What Is International Free Trade Agreement

International Free Trade Agreement: Definition and Importance

International free trade agreements are agreements between countries that establish guidelines and rules for trade of goods and services across borders. These agreements are put in place to reduce barriers, such as tariffs and quotas, and facilitate trade between countries.

The primary objective of international free trade agreements is to promote economic growth by increasing trade between countries, spurring productivity, creating jobs, promoting innovation, and providing consumers with access to a wider range of goods and services at competitive prices.

The importance of international free trade agreements cannot be overemphasized, as they have played a significant role in shaping the global economy over the years. The most notable agreements include the North American Free Trade Agreement (NAFTA), the Trans-Pacific Partnership (TPP), and the European Union (EU).

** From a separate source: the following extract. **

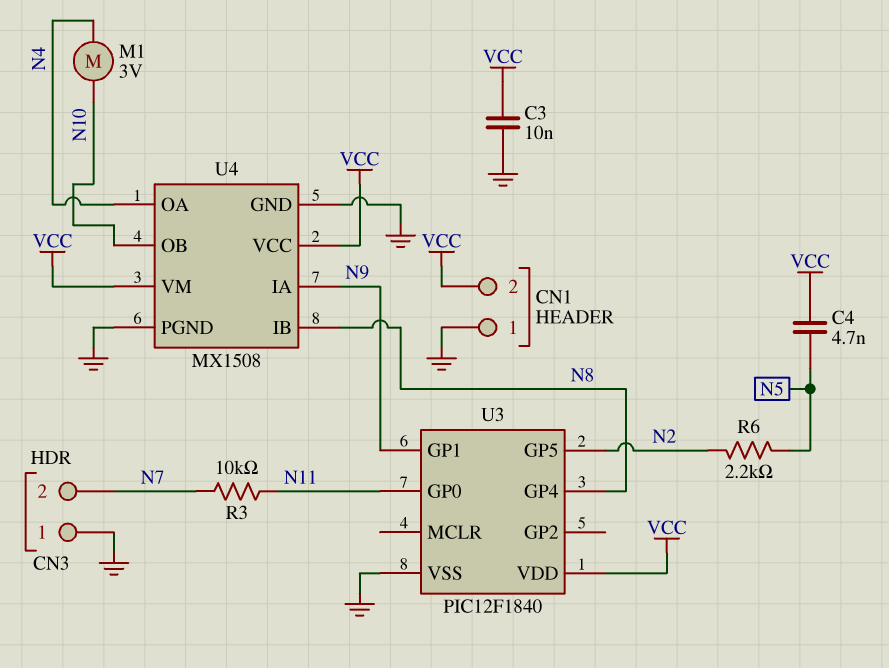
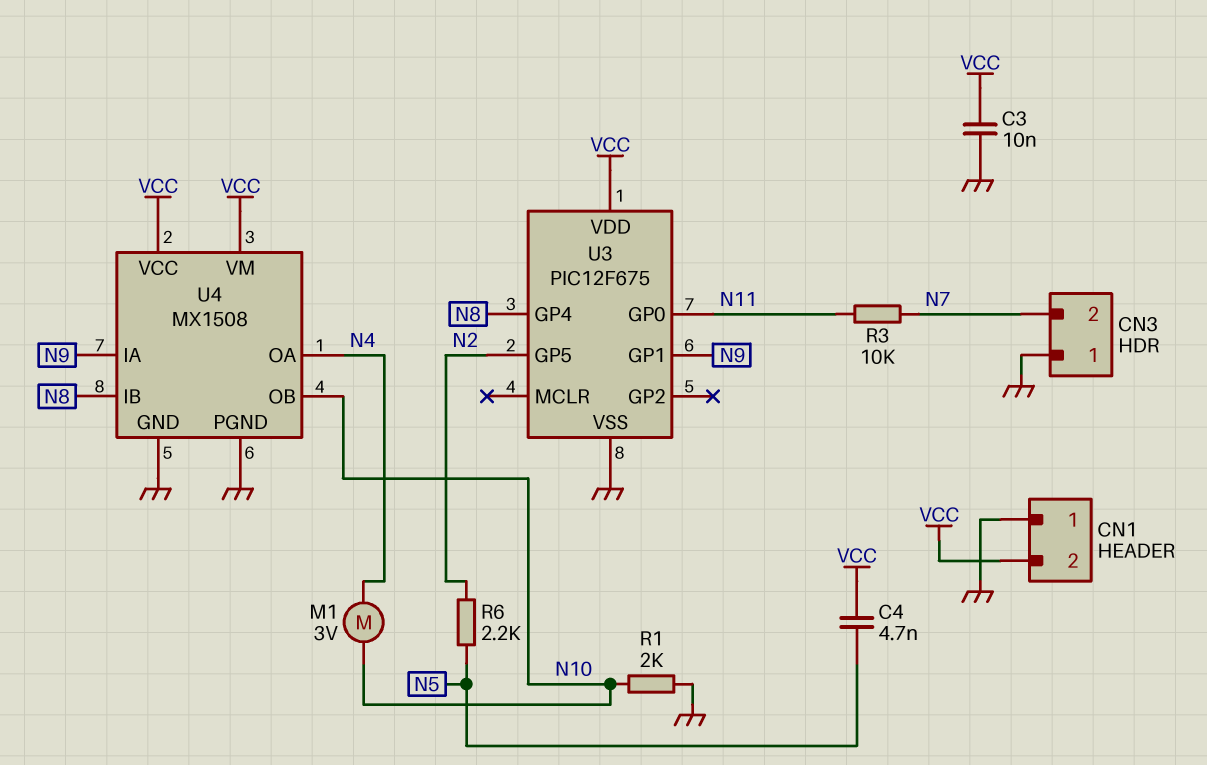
R1: none -> 2k (GND, N10)
U3: PIC12F1840 -> PIC12F675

NAFTA, for example, was signed between Canada, Mexico, and the United States in 1994, and aimed to eliminate tariffs and barriers to trade in goods and services. The agreement has facilitated the growth of trade between the parties involved, with trilateral merchandise trade increasing from $290 billion in 1993 to $1.1 trillion in 2016.

Similarly, the TPP was a trade agreement involving 12 countries, including the United States, Australia, Canada, Japan, and Mexico, which aimed to reduce trade barriers and promote economic growth. The agreement was signed in 2016 but was never fully implemented, as the United States withdrew from the agreement in 2017.

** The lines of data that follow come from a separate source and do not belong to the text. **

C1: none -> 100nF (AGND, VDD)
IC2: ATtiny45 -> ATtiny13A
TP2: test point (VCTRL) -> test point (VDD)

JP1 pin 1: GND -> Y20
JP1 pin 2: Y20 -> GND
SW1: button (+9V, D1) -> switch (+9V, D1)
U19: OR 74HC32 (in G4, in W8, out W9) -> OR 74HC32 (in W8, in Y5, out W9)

The EU is another notable example of an international free trade agreement, established in 1957 to promote the economic and political integration of European countries. The EU has eliminated trade barriers and established a single market, allowing for the free movement of goods, services, capital, and people across the member states.

In conclusion, international free trade agreements are essential for promoting economic growth and facilitating trade between countries. By reducing barriers to trade in goods and services, these agreements open up new markets, stimulate innovation and investment, and ultimately benefit consumers by providing access to a wider range of goods and services at competitive prices.